Bruce Davidson in Color @Howard Greenberg

JTF (just the facts): A total of 28 color photographs, framed in white and matted, and hung against grey walls in the main gallery space. All of the works are archival pigment prints, from images made between 1957 and 2004. Each of the prints is sized 16×20 (or reverse) and is available in an edition of 15. The exhibition is a selection from the book of the same name, published in 2104 by Steidl (here), with an afterword by the artist. (Installation shots below.)

Comments/Context: What does it say about Bruce Davidson that his finest efforts in color have the same subject, namely public transportation? Were he and his camera most alert and synchronized with their surroundings back in the mid-‘80s, while riding in dingy subways and sun-dappled buses around America’s big cities with no particular place to go?

It appears so, judging from the samples in this small and disappointing show.

One outstanding image here, from 1989, is almost as good as the ones in his classic 1986 Aperture book Subway. It’s a portrait of a woman on the Chicago El, her face tinged by an eerie green and orange light as she listens to an unheard-something through her head phones. (Even better is a dual Chicago portrait in the Steidl book of a woman in a red dress seated in the back of a bus behind another passenger reading a book, both of them too well-dressed—one is wearing pearls—to be going to work; more likely they are on their way to church.)

These Chicago portraits were done spontaneously, the women given the freedom to have an interior life that Davidson is not privy to. More often than not, he poses people, with predictable results. For decades he has been a photojournalist for Magnum, hired by Vogue, Life, National Geographic, Travel & Leisure and other picture magazines to put a smiling, humanist, American face on the world.

The non-controversial subjects in this show include Welsh coal miners and their families; tourists on Martha’s Vineyard and along the Pacific Coast Highway; a line of covered up Iranian women; a barber on the street in China; and outdoor scenes of bridges in Chicago and New York. Missing from all of these photographs is the intensity and grit for which Davidson was initially recognized. His 1960s series in black-and-white from East Harlem documented both the fragile lives of the residents and his identification with them. The images here, especially those from the 1960s and ‘70s, could have been made by a dozen other photographers. They’re like stock versions of these places and they illustrate why color photography had such a poor reputation among artists.

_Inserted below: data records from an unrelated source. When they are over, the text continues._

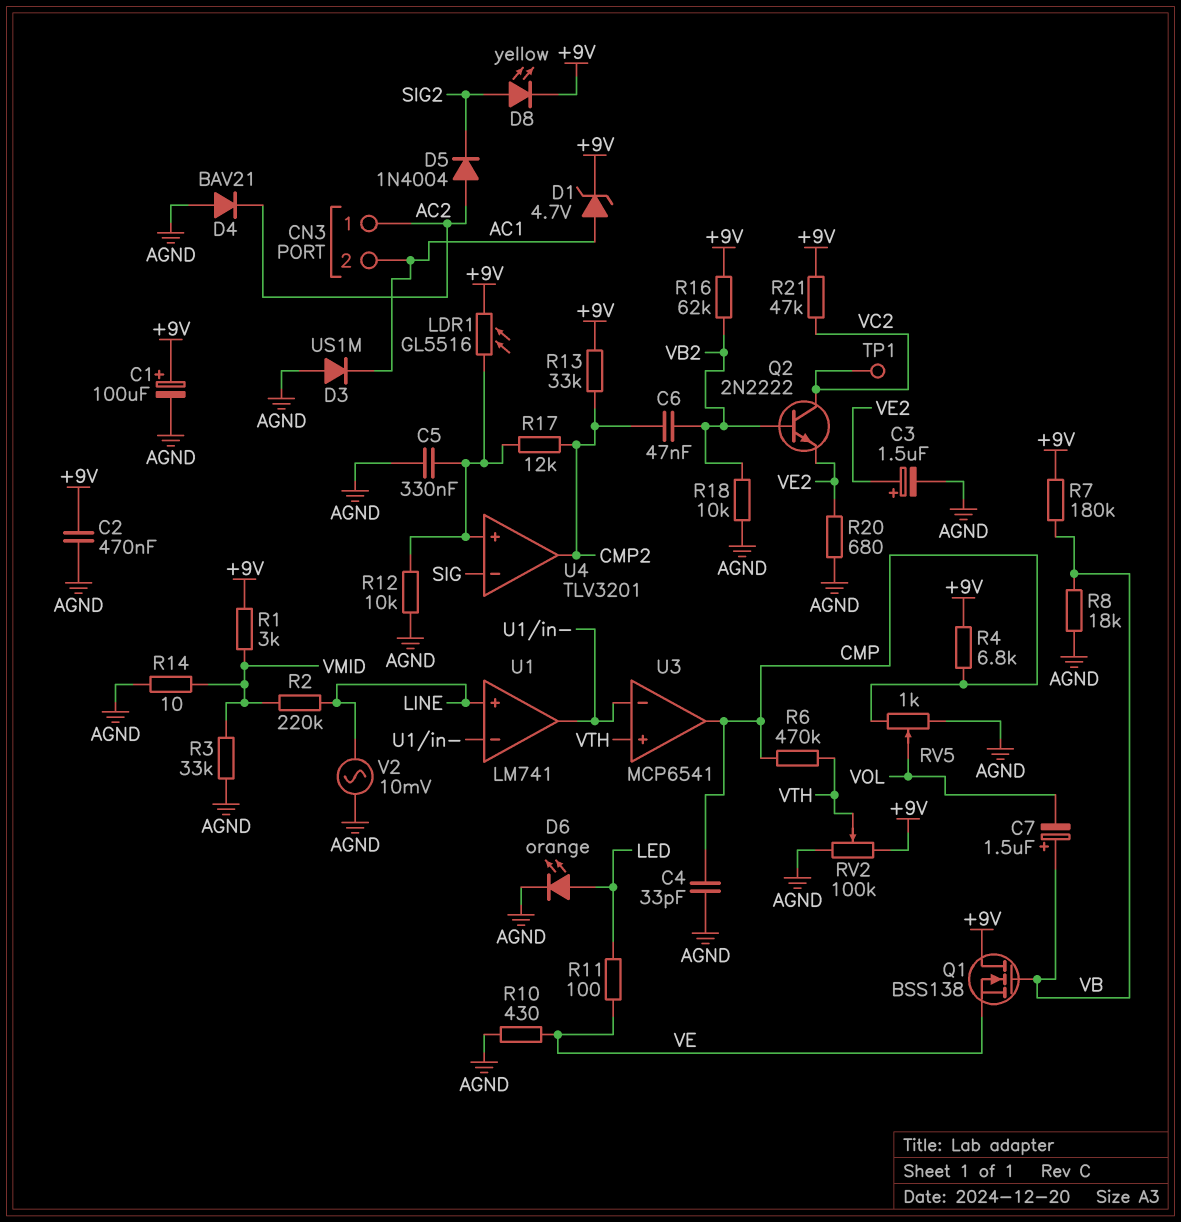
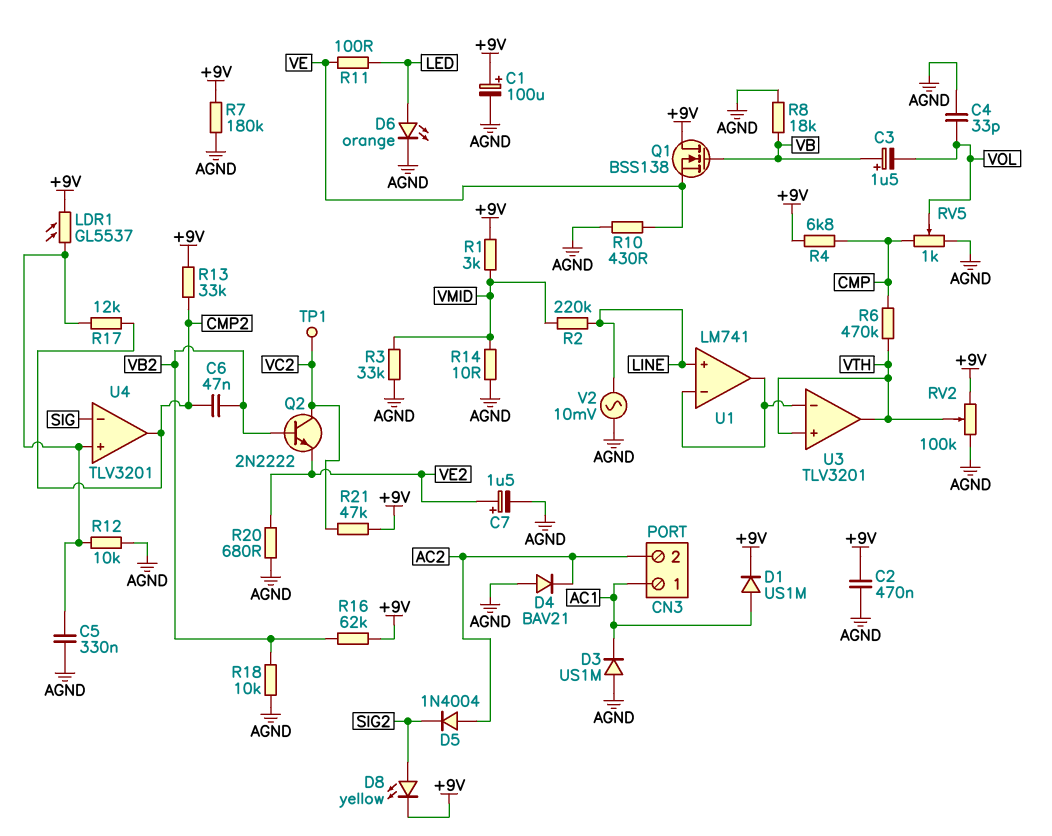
C3: 1.5uF (plus VE2, minus AGND) -> 1.5uF (plus VB, minus VOL)
C4: 33pF (AGND, CMP) -> 33pF (AGND, VOL)
C7: 1.5uF (plus VB, minus VOL) -> 1.5uF (plus VE2, minus AGND)
CN3 pin 1: AC2 -> AC1
CN3 pin 2: AC1 -> AC2
D1: zener 4.7V (A AC1, K +9V) -> diode US1M (A AC1, K +9V)
LDR1: GL5516 (+9V, U4/in+) -> GL5537 (+9V, U4/in+)
R7: 180k (+9V, VB) -> 180k (+9V, AGND)
U3: MCP6541 -> TLV3201
U3 pin out: CMP -> VTH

The exception to these generic postcards—the worst depict Central Park and New York harbor—are a grotesque series from 2004 of people feasting at Katz’s deli on the Lower East Side of Manhattan. The zany compositions in the four examples here (an assignment from Esquire) are packed with energy and information. Davidson risked upsetting his subjects (and viewers) by employing a wide-angle lens, flash, and extreme close-ups. There are middle-aged men, one with his cheeks stuffed and yet only getting started on the meal spread out on the table in front of him; another face (identified only by his maw and bushy gray mustache) is ready to chomp down on a mustard-beribboned stack of corned beef. The middle-aged women are equally hungry. One of them secures an infant with one hand and with the other drops a piece of pastrami into her mouth (the cover shot of the book). Daintiness is out of the question at Katz’s, which doesn’t stop one customer from gamely trying to hold a juicy sandwich lightly enough to keep her nails dry.

Unlike his color elsewhere, Davidson use of it here is exciting—the pinks of the human tongues match the pinks of the smoked meats—and integral to the raunchy humor of the pictures. These are satisfied customers—anyone who isn’t a vegetarian would want to have what they’re having—and he captures the relationship between sex and food without being pornographic.

One might object that Martin Parr and Lee Friedlander did extreme pictures of eating and drinking first, or that pastrami shouldn’t ever be better-looking than the people consuming it. But given the bland fare Davidson is serving in the rest of this miniature retrospective, any spice is welcome.

“Although I never ordered this greasy meat myself, I felt a strong connection between the idea of peace in the world and a plate of hot pastrami,” Davidson writes in the afterword in words that are also appropriate at this time of year. “In a world of indiscriminate violence, gross gentrification, and a loss of cultural identity, a bite of pastrami may put us at ease with our neighbors and ourselves.”

Collector’s POV: All prints are non-vintage and priced at $6500. Davidson’s work has only been intermittently available in the secondary markets in the past few years, with very few of his best vintage images coming up for sale. Recent prices for those prints that have sold have ranged between $1000 and $15000.